Calculate the following probabilities using the tree diagram.
a. P(RR) = ________
- Answer
-
a. P(RR) = \(\left(\frac{3}{11}\right)\left(\frac{2}{10}\right)=\frac{6}{110}\)
b. Fill in the blanks:
\(P(RB\cup BR) = \left(\frac{3}{11}\right)\left(\frac{8}{10}\right)\) + (___)(___) = \(\frac{48}{110}\)
- Answer
-
b. \(P(RB\cup BR) = \left(\frac{3}{11}\right)\left(\frac{8}{10}\right)+\left(\frac{8}{11}\right)\left(\frac{3}{10}\right)=\frac{48}{110}\)
c. P(R on 2nd|B on 1st) =
- Answer
-
c. P(R on 2nd|B on 1st) = \(\frac{3}{10}\)
d. Fill in the blanks.
\(P(R\text{ on 1st }\cap B\text{ on 2nd})\) = (___)(___) = \(\frac{24}{100}\)
- Answer
-
d. \(P(R \text{ on 1st }\cap B \text{ on 2nd}) = \left(\frac{3}{11}\right)\left(\frac{8}{10}\right)=\frac{24}{110}\)
e. Find P(BB).
- Answer
-
e. P(BB) = \(\left(\frac{8}{11}\right)\left(\frac{7}{10}\right)\)
f. Find P(B on 2nd|R on 1st).
- Answer
-
f. Using the tree diagram, P(B on 2nd|R on 1st) = P(R|B) = \(\frac{8}{10}\).
If we are using probabilities, we can label the tree in the following general way.
- P(R|R) here means P(R on 2nd|R on 1st)
- P(B|R) here means P(B on 2nd|R on 1st)
- P(R|B) here means P(R on 2nd|B on 1st)
- P(B|B) here means P(B on 2nd|B on 1st)
In a standard deck, there are 52 cards. Twelve cards are face cards (F) and 40 cards are not face cards (N). Draw two cards, one at a time, without replacement. The tree diagram is labeled with all possible probabilities.
Figure \(\PageIndex{4}\)- Find \(P(FN\cup NF)\).
- Find P(N|F).
- Find P(at most one face card).
Hint: "At most one face card" means zero or one face card. - Find P(at least on face card).
Hint: "At least one face card" means one or two face cards.
A litter of kittens available for adoption at the Humane Society has four tabby kittens and five black kittens. A family comes in and randomly selects two kittens (without replacement) for adoption.

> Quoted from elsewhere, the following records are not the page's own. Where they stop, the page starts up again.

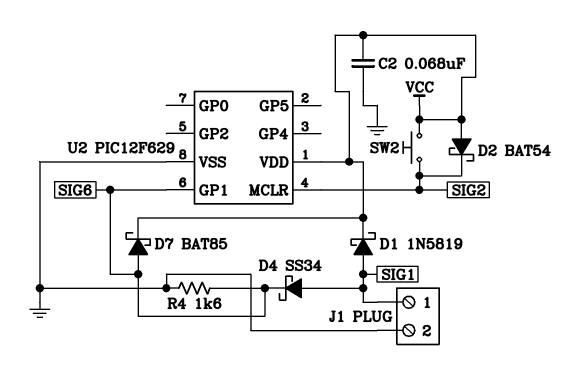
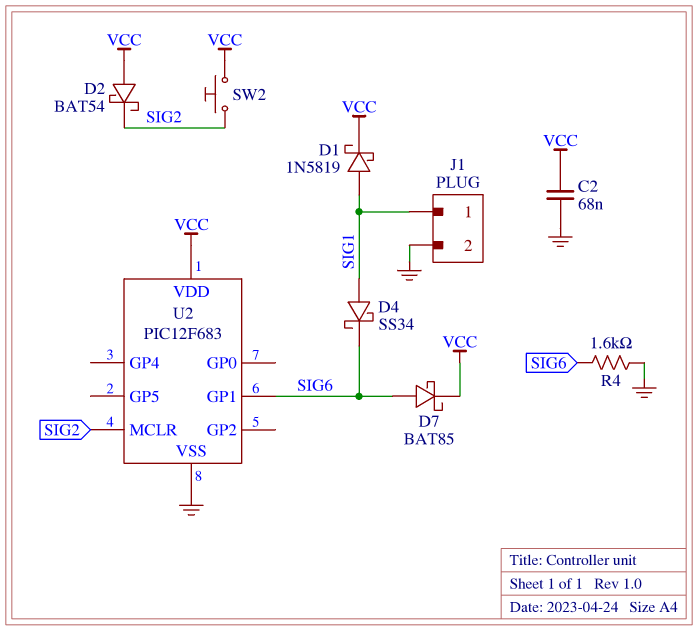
U2: PIC12F629 -> PIC12F683

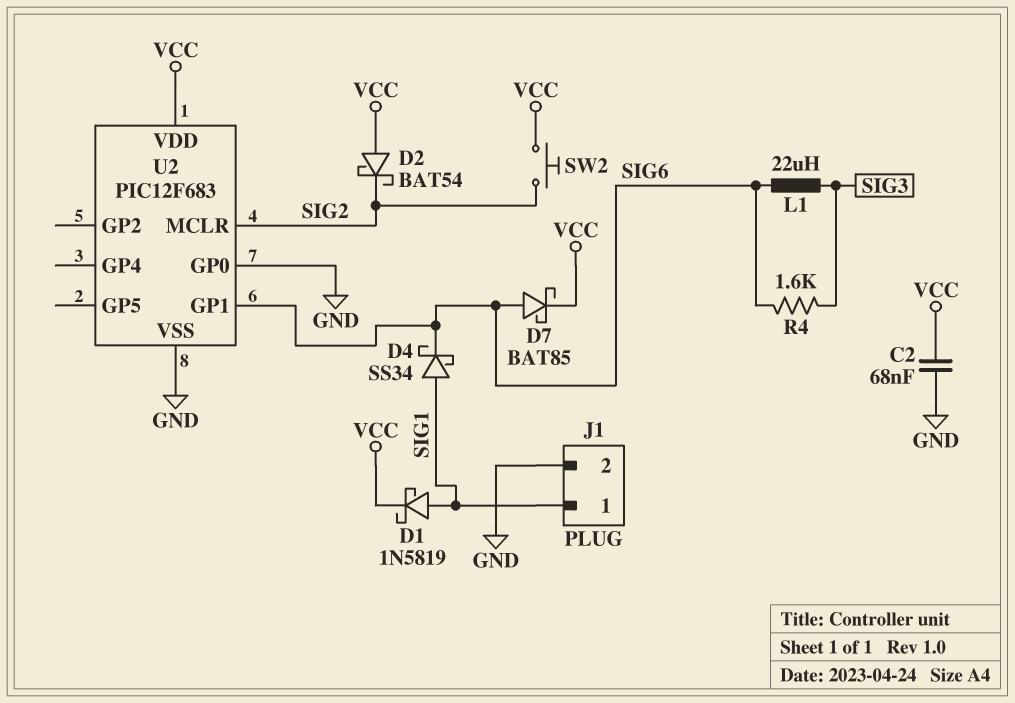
L1: none -> 22uH (SIG3, SIG6)
R4: 1.6k (GND, SIG6) -> 1.6k (SIG3, SIG6)
U2 pin GP0: none -> GND

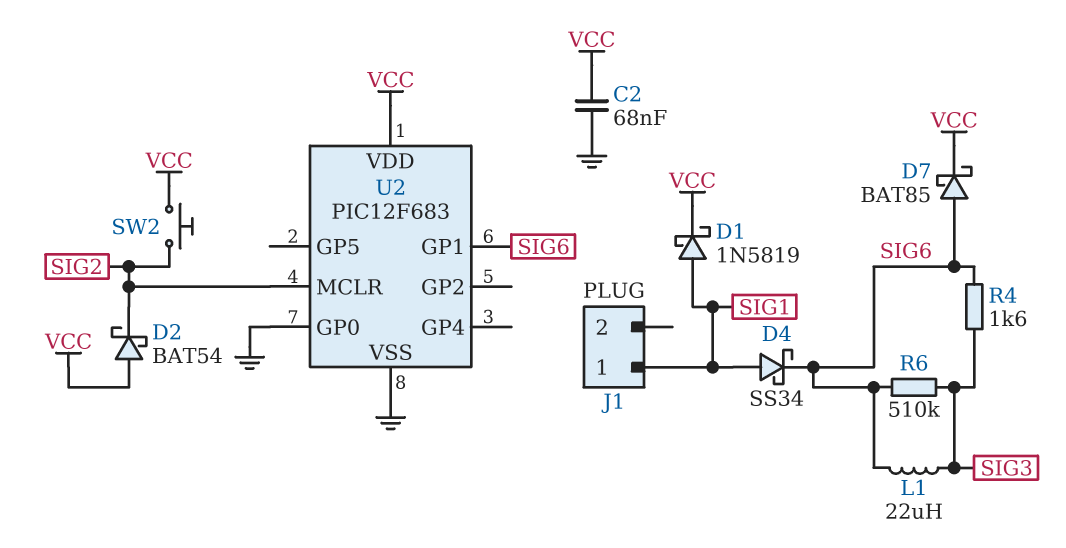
J1 pin 2: GND -> none
R6: none -> 510k (SIG3, SIG6)

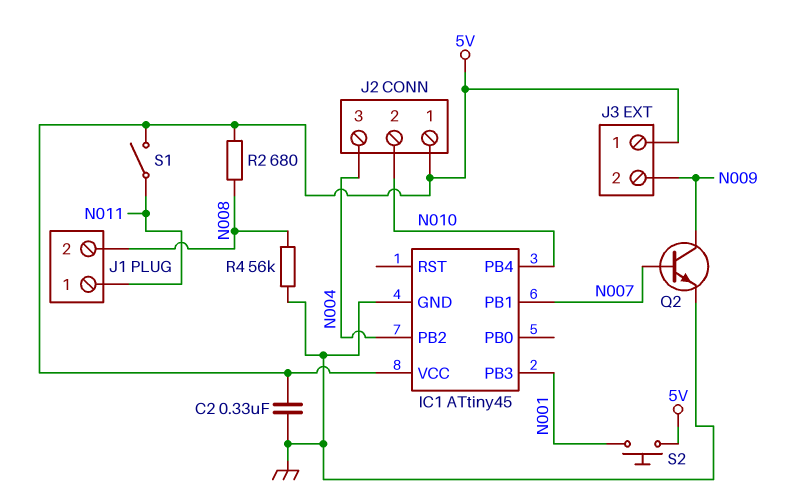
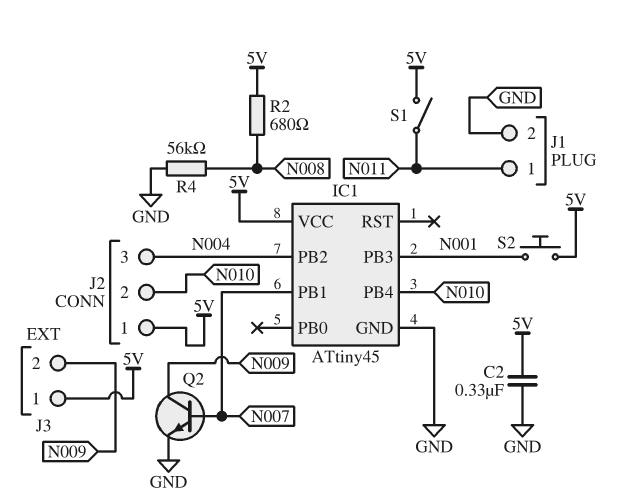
J1 pin 2: N008 -> GND

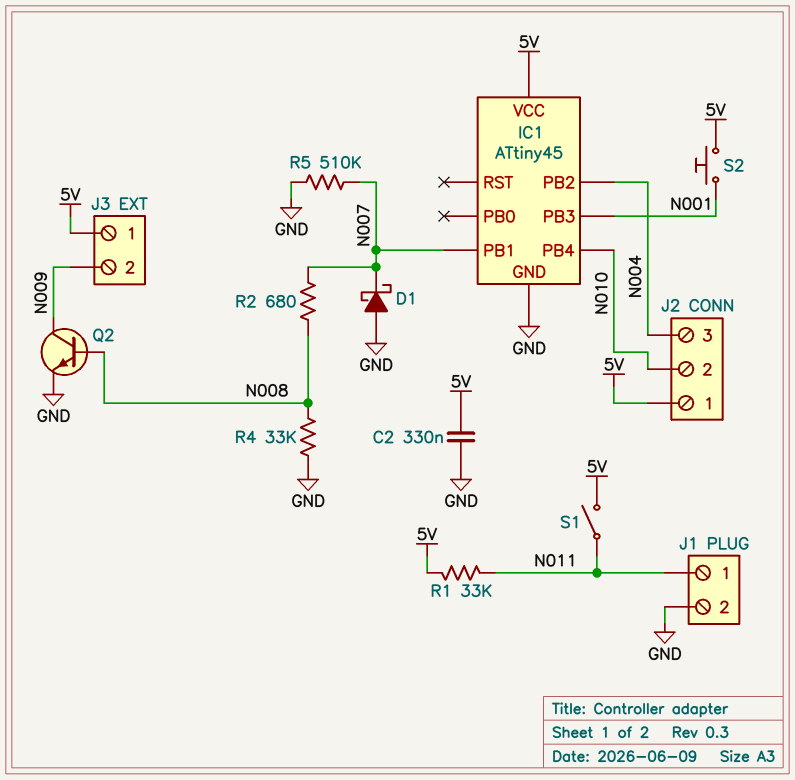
D1: none -> schottky (A GND, K N007)
Q2: NPN (B N007, C N009, E GND) -> NPN (B N008, C N009, E GND)
R1: none -> 33k (5V, N011)
R2: 680 (5V, N008) -> 680 (N007, N008)
R4: 56k (GND, N008) -> 33k (GND, N008)
R5: none -> 510k (GND, N007)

- What is the probability that both kittens are tabby?
a.\(\left(\frac{1}{2}\right)\left(\frac{1}{2}\right)\) b. \(\left(\frac{4}{9}\right)\left(\frac{4}{9}\right)\) c. \(\left(\frac{4}{9}\right)\left(\frac{3}{8}\right)\) d. \(\left(\frac{4}{9}\right)\left(\frac{5}{9}\right)\) - What is the probability that one kitten of each coloring is selected?
a.\(\left(\frac{4}{9}\right)\left(\frac{5}{9}\right)\) b.\(\left(\frac{4}{9}\right)\left(\frac{5}{8}\right)\) c.\(\left(\frac{4}{9}\right)\left(\frac{5}{9}\right)+\left(\frac{5}{9}\right)\left(\frac{4}{9}\right)\) d.\(\left(\frac{4}{9}\right)\left(\frac{5}{8}\right)+\left(\frac{5}{9}\right)\left(\frac{4}{8}\right)\) - What is the probability that a tabby is chosen as the second kitten when a black kitten was chosen as the first?
- What is the probability of choosing two kittens of the same color?
- Answer
-
a. c, b. d, c. \(\frac{4}{8}\), d. \(\frac{32}{72}\)
Suppose there are four red balls and three yellow balls in a box. Two balls are drawn from the box without replacement. What is the probability that one ball of each coloring is selected?